Sonra Hocanın adamları bizim yayınevine ambargo uyguladılar, onlarla iş yapan bütün dağıtıcılar kitapçılar da bize tavır aldı. Sonra bazı nurcular da kraldan fazla kralcı kesilerek bizi sözlü veya telefonla tehdit, ikaz her şeyi yaptılar.
7- "Zubeyr abi o şahsı da (r.tafral) diğerleri gibi terk edip, gitmiştir. " deniyor..
Cevap: Benim bildiğim Rüşdü abiyi evvela Hasekide bir eve yerleştirmiş onların yanlarında ayrılarak kendisi de oraya yerleşmiştir. Bunu Rüşdü Abi hem bana hem kendisiyle röportaj yapanlara açıkça anlatmıştır.
8- Rüşdü abinin Zübeyir ve Tahirî abilerden sonra diğer erkanlarla olan hukuku devam etmiş midir? Yoksa abilerden kopup bütün bütün ayrı mı çalışmışdır?

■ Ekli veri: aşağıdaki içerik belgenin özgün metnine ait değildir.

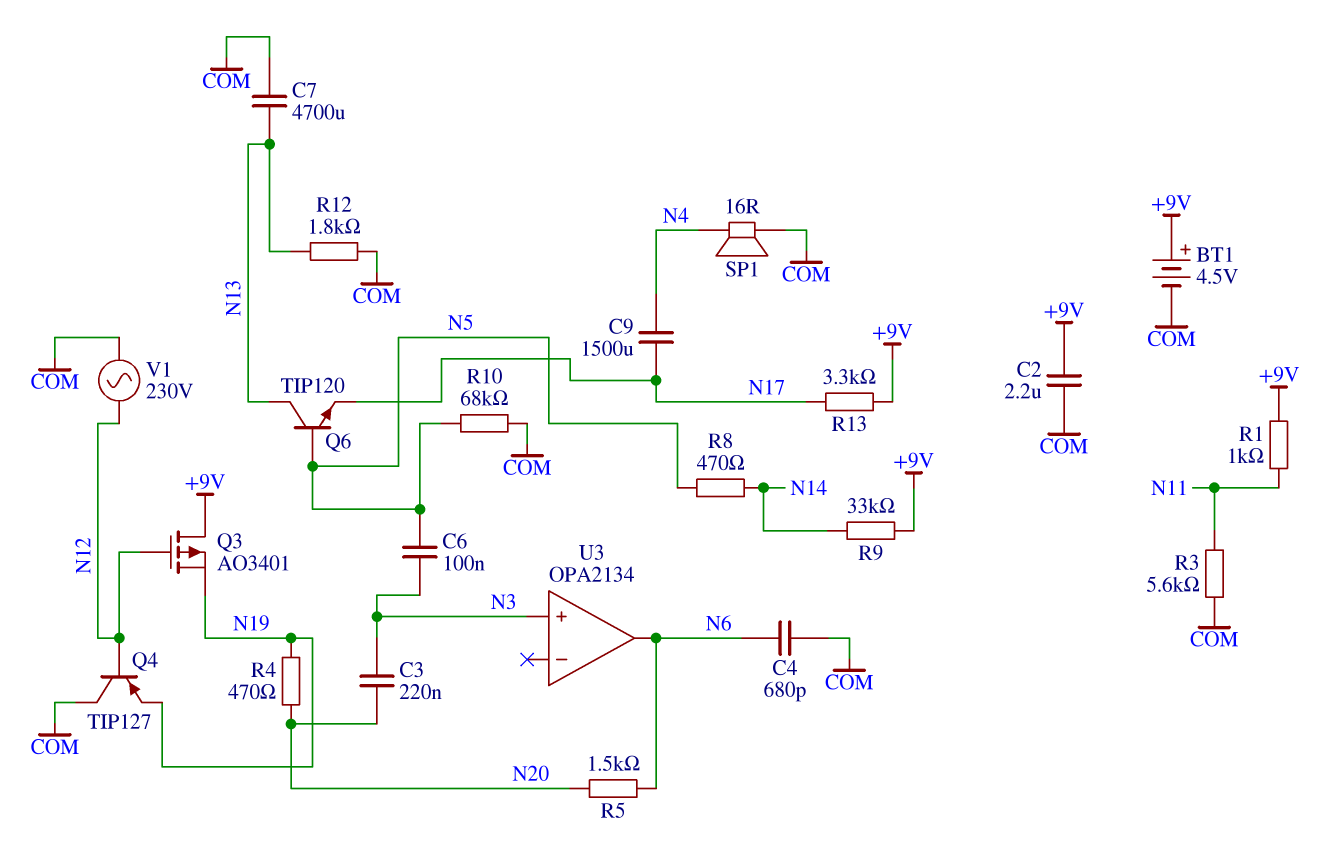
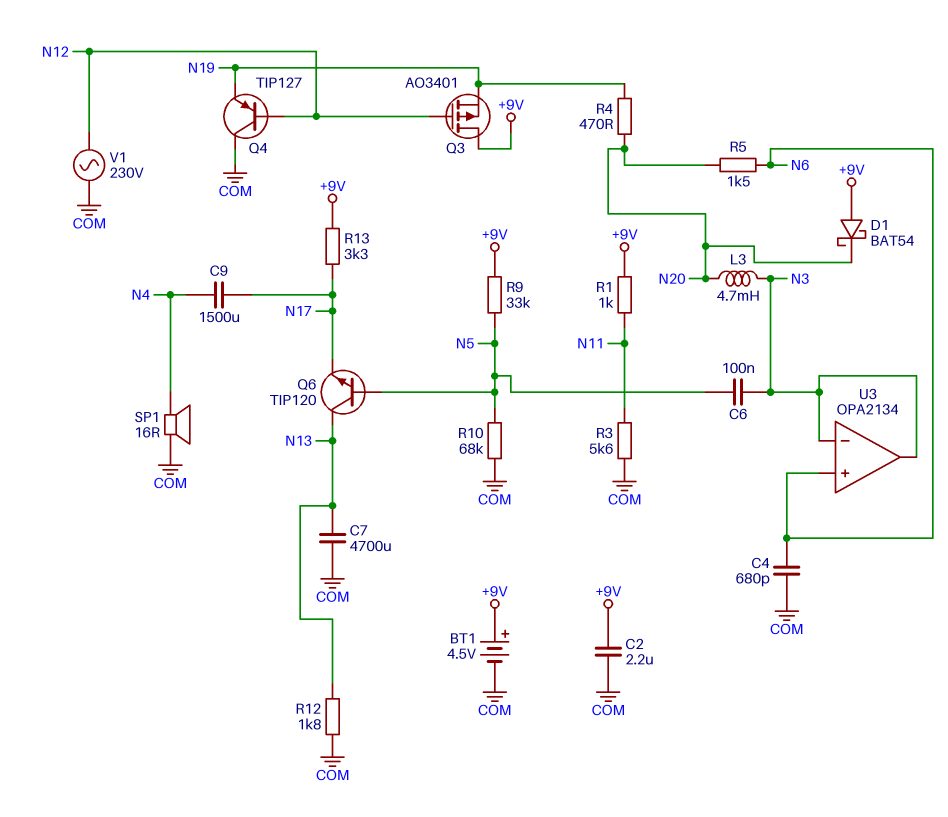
C3: 220nF (N3, N20) -> none
D1: none -> schottky BAT54 (A +9V, K N20)
L3: none -> 4.7mH (N3, N20)
R8: 470 (N5, N14) -> none
R9: 33k (+9V, N14) -> 33k (+9V, N5)
U3 pin in+: N3 -> N6
U3 pin in-: none -> N3
U3 pin out: N6 -> N3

Cevap: Ben yirmi küsur senedir tanıyorum diğer abilerle bir problemini görmedim, duymadım. Ahmet Aytimur abiyle Hüsnü Bayram abiyle beni tanıştıran Rüşdü Abidir. Her Pazar gündüzleri Sofular dersanesinde ders vardı Ahmet Abi daha düne kadar sağlığı yerinde iken Rüşdü Abini yaptığı derse gelirdi. Şimdi ikisinin de sağlığı müsait değil dışarı çıkamıyorlar, birinin desteği olmadan şahsi işlerini de göremiyorlar.
Hem bundan iki üç ay evvel Ahmet Abiyle beraber Rüşdü Abiye Büyükçekmeceye ziyarete gittik. Rüştü Abi dediki kısa bir süre önce Abdullah Abi de ziyarete gelmiş, sohbet etmişler. Çünkü Rüştü abi eskidenberi merdumgiriz hem sıhhati daha kötü durumda.
Abilerimiz işte böyle faziletli insanlar!
Ya bu iftiraları, dedikoduları atanların durumu nedir?
9- "95'de Gülene reddiye yapılan broşürün neşri neticesinde abilerimiz, -medyada nurcular gülene hücum ediyor tarzında haberler, iddialar çıkınca- hoca lehinde beyanatta bulunmak durumunda kaldılar" deniyor..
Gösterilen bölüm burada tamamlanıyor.